Why Nollywood Needs Archetypes, Not Stereotypes.
Film: To Kill a Monkey by Kemi Adetiba
Too often, Nigerian cinema leans on shortcuts: characters you recognize instantly but can’t truly believe. The hustler, the politician, the runs girl, the rich uncle—the outlines are familiar, but they lack weight. They exist as labels, not people.
A stereotype is a costume. An archetype is a soul.
In global cinema, the difference is everything. An archetype is a constructed energy—layered, psychologically true, consistent from the first frame to the last. It lives in gestures, dialogue, space, even silence. It’s what makes a Don Draper (Mad Men) or a Kendall Roy (Succession) feel both larger than life and devastatingly real.
Nollywood rarely sculpts at this level. We decorate, we exaggerate, but we don’t always build. Which is why To Kill a Monkey feels like a turning point.

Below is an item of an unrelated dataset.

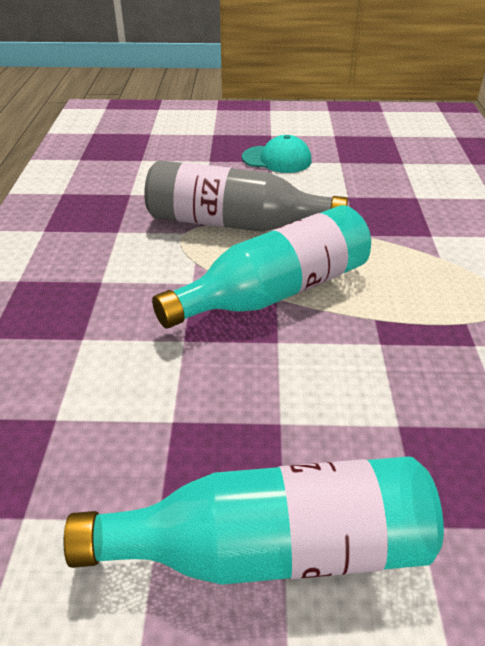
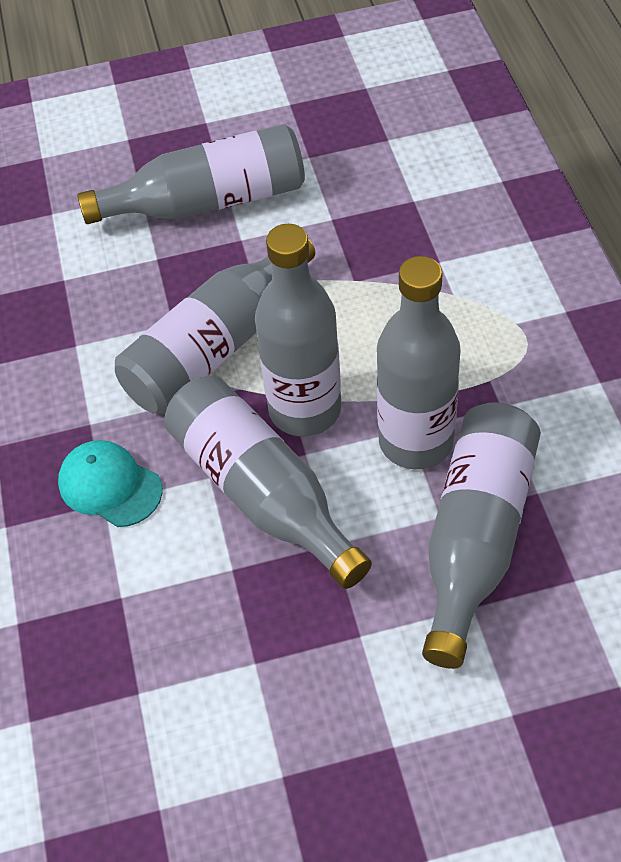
grey bottle: 1 -> 6
turquoise bottle: 2 -> 0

Archetypes in Action: A Lesson from To Kill a Monkey
Kemi Adetiba’s series doesn’t just tell a story—it constructs living energies:
Efe: Long before wealth, his English is polished, deliberate. A thread of quiet nobility runs through his speech, foreshadowing the man he’ll become. His “glow-up” is less transformation, more revelation.
Mrs Sparkles: A high-class runs girl, but not a caricature. Every line, every glance carries sensual control, a woman whose power is in her poise, not just her plotline.

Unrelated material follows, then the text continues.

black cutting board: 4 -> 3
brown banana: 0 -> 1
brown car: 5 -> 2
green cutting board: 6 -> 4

The Restaurant Madam: She wears her low-class ambition in wig choice and cheap-luxe accessories—silent costuming cues placing her instantly in the story’s social hierarchy.
Every choice feels intentional, precise. These aren’t just characters written to move a plot forward. They’re sculpted human energies, designed to be felt before they’re understood.
Why This Matters for Nollywood
When Nigerian cinema stops decorating stereotypes and starts sculpting archetypes, something shifts. The stories stop being “good for Nollywood” and start being good, globally.
It’s what elevates a series from entertainment to art. From a local product to a global conversation. From something you watch and forget, to something that lingers, quoted, dissected, remembered.
Because cinema is language. And archetypes are how you write poetry with people.